Do you think India will achieve a nuclear power status, and countries like China will believe India to have credible nuclear deterrent.

I am losing hope. I think India has missed the bus already and the country's attention is so focused on the economy that it may neither be economically strong nor otherwise.

We as a nation are so scared to face the grave need to build a strong defence. If not scared, then is it just plain ignorance?

What do you think? Has India missed the bus?

What is alarming is not so much what the US wants but callous we are a nation even about facing the real challenges to our soverignity?

Anonymous said...

You must have surely followed the proceedings of the IAEA General conference. DG-Designate Amano and US Ambassador Chu made statements. I invite your observations.

Anonymous said...

Why are we worried so much about possible denial of ENR technology transfer to India. Isn't that defeatist. Why should we assume or concede that the only way we can have this technology is through knowledge transfer from other developed countries. Why can't we develop these on our own. We can't ride the coat-tails of others to a better power status.
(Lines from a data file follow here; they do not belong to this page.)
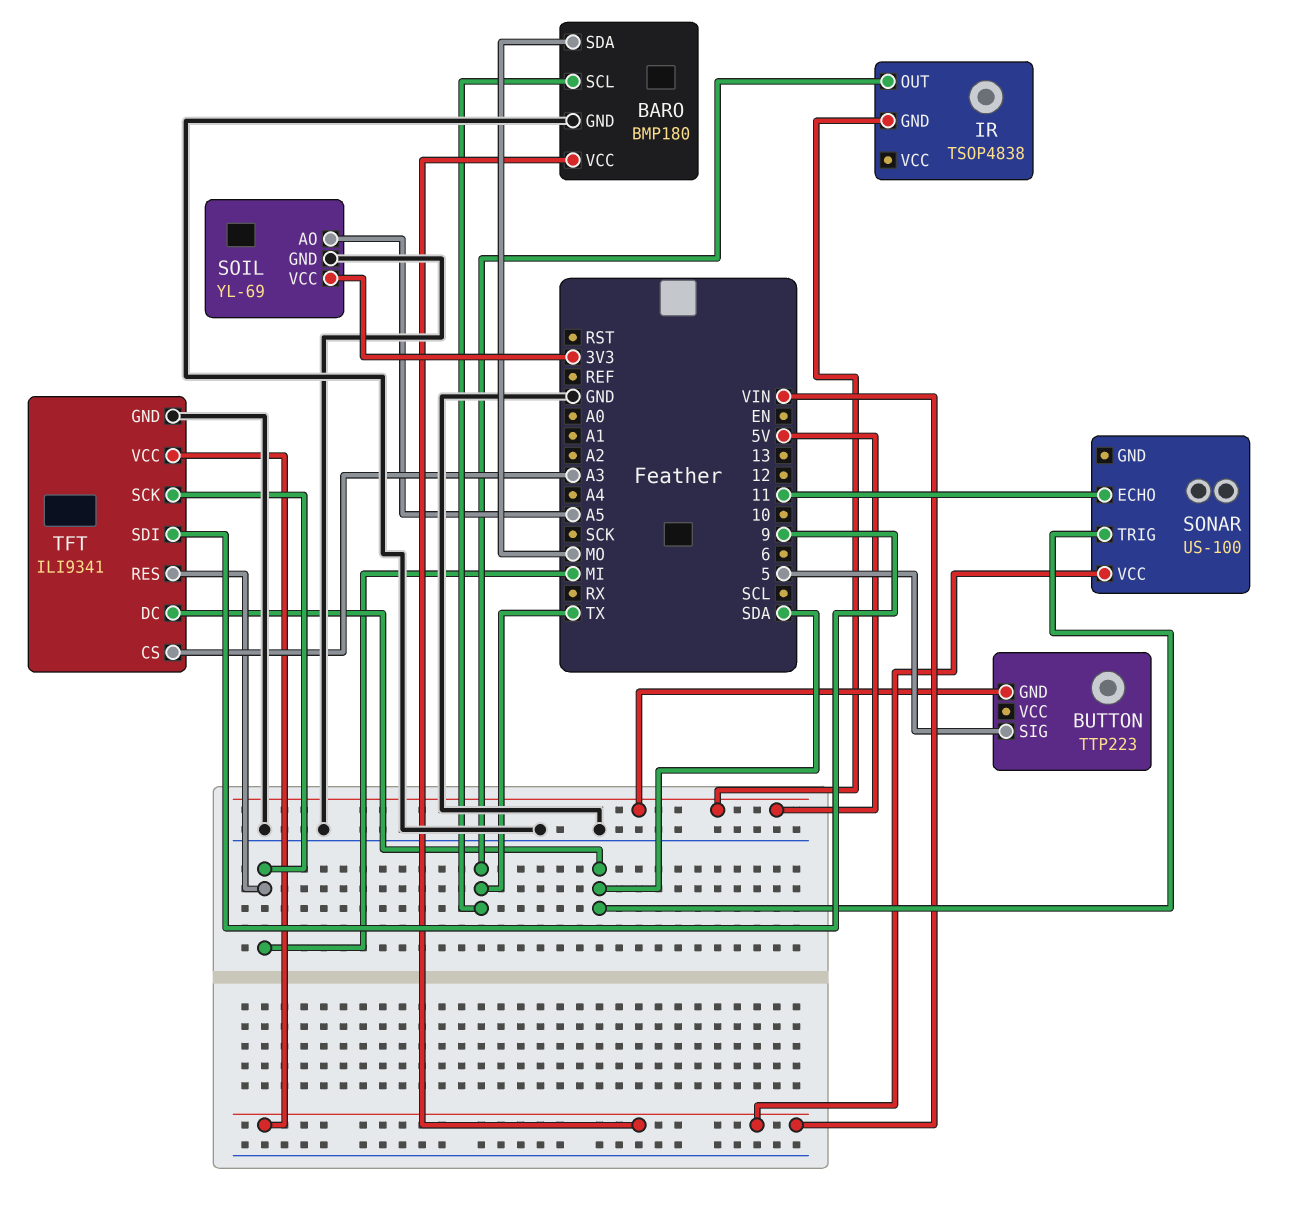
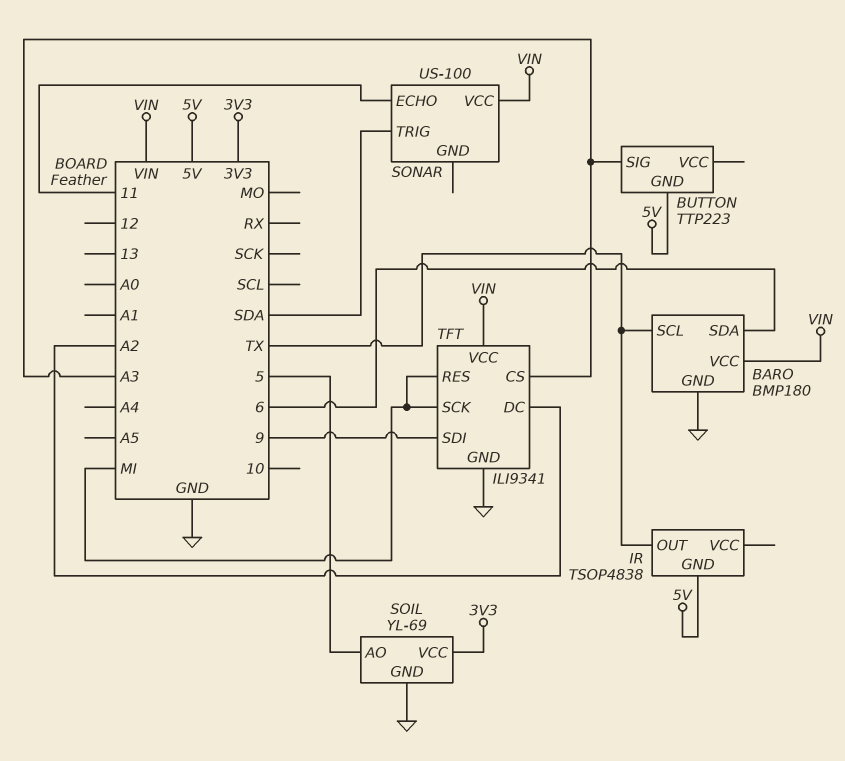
BARO pin SDA: MO -> 6
BUTTON pin SIG: 5 -> A3
SOIL pin AO: A5 -> 5
TFT pin DC: SDA -> A2

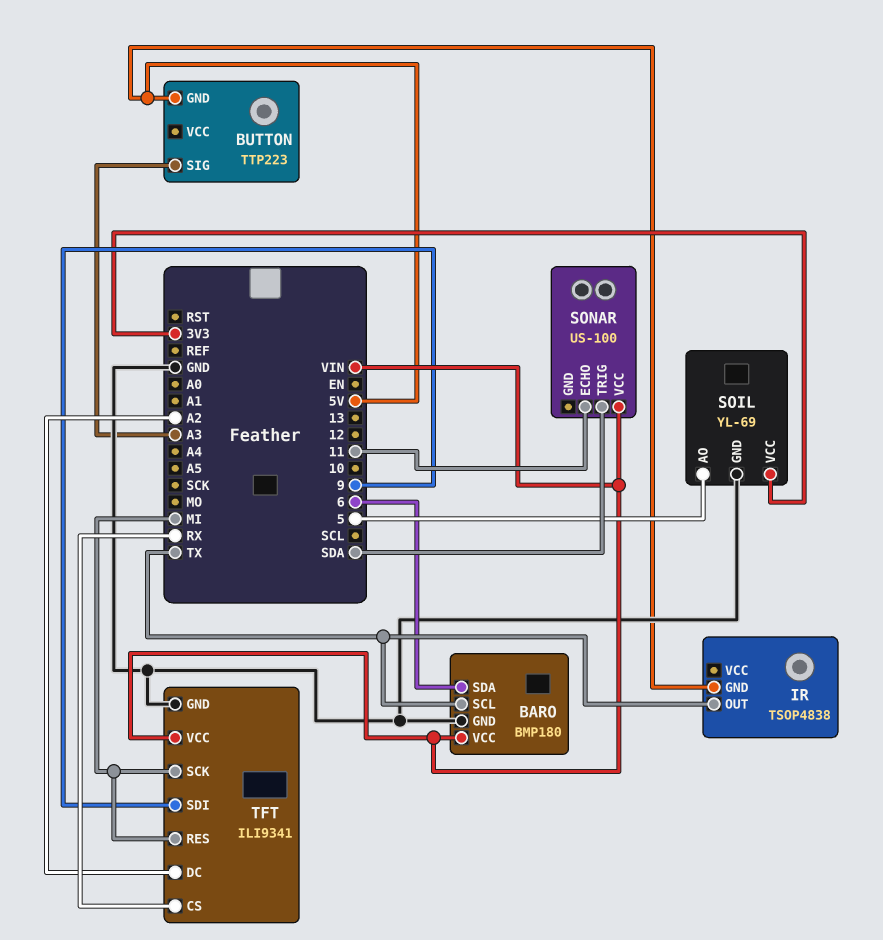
TFT pin CS: A3 -> RX

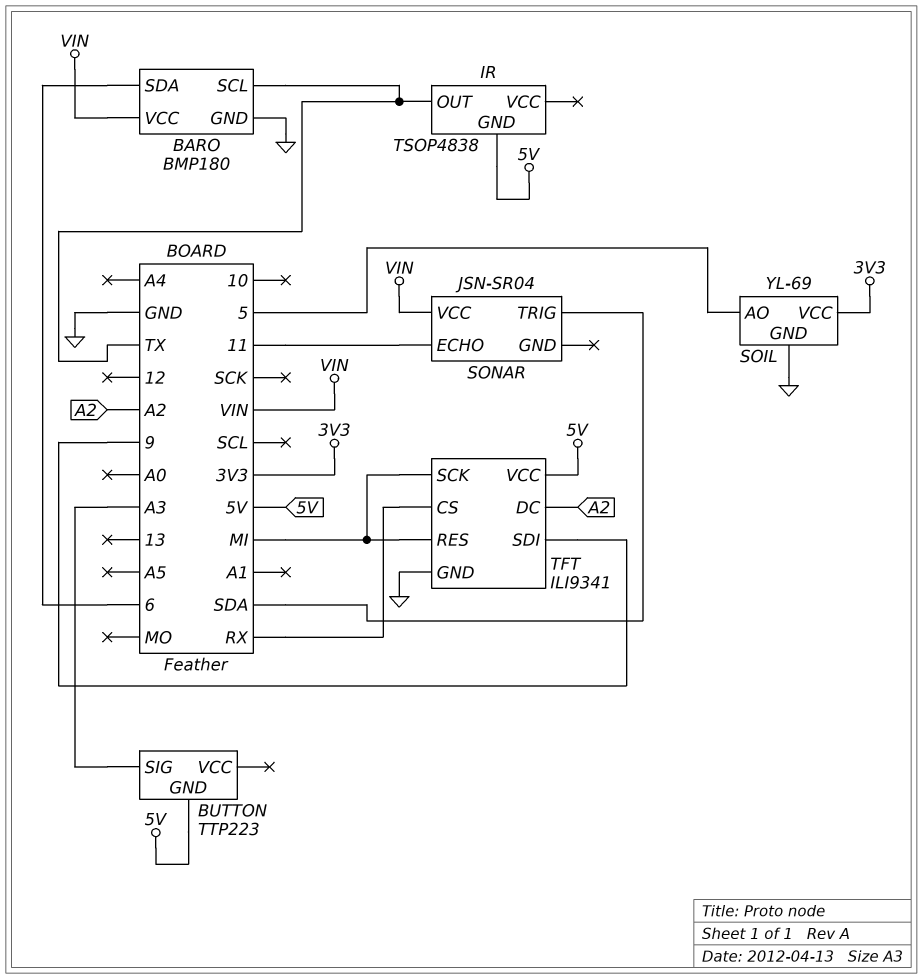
SONAR: US-100 -> JSN-SR04
TFT pin VCC: VIN -> 5V

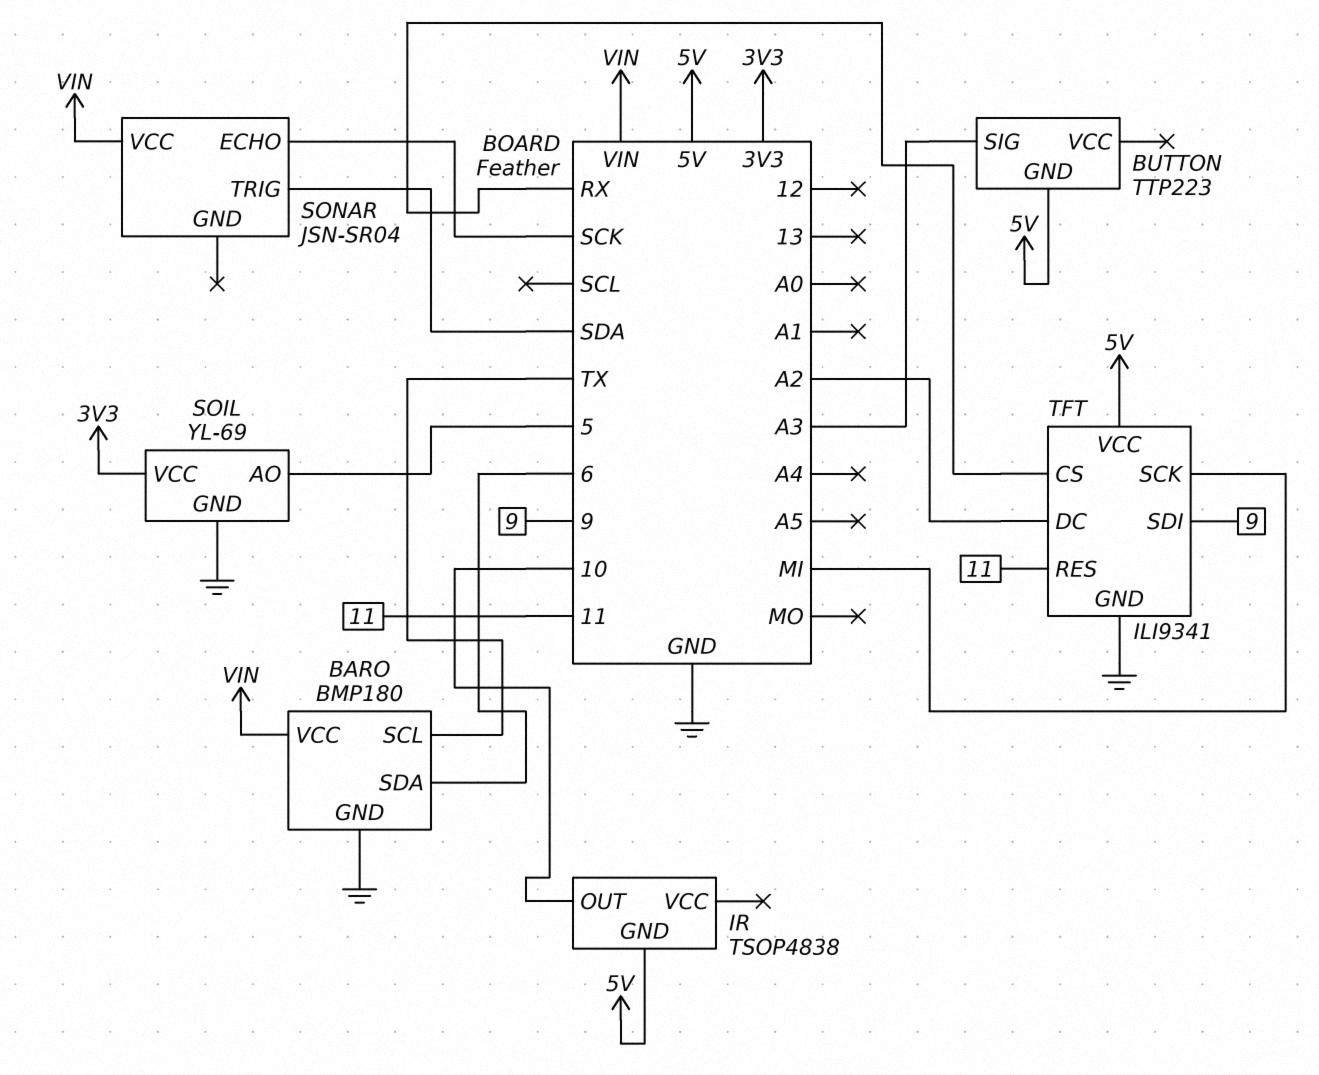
IR pin OUT: TX -> 10
SONAR pin ECHO: 11 -> SCK
TFT pin RES: MI -> 11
Why is our government still stuck with the Nehru era socialist policies. The DRDO has a monopoly over the defence development in our country.

Every year we bleed thousands of talented engineers to the U.S. I work along side many engineers from the IITs. And, the guys are stand-out brilliant. Why would they go work for some poor paying and politically stratified organisation like the DRDO, when they can find higher paying jobs at Google and microsoft.

My question is this. Why can't India have its own Military industrial complex. The likes of Boeing and lockheed may profitier on taxpayer's money. But they also gave the U.S military the apache gunship.

Anonymous said...

Nuclear-free world not realistic, because we are humans. Some want it to rule the world , others wants it to prevent others form ruling their world. Like it or not if one has such weapons others will want it too, nukes are here to stay.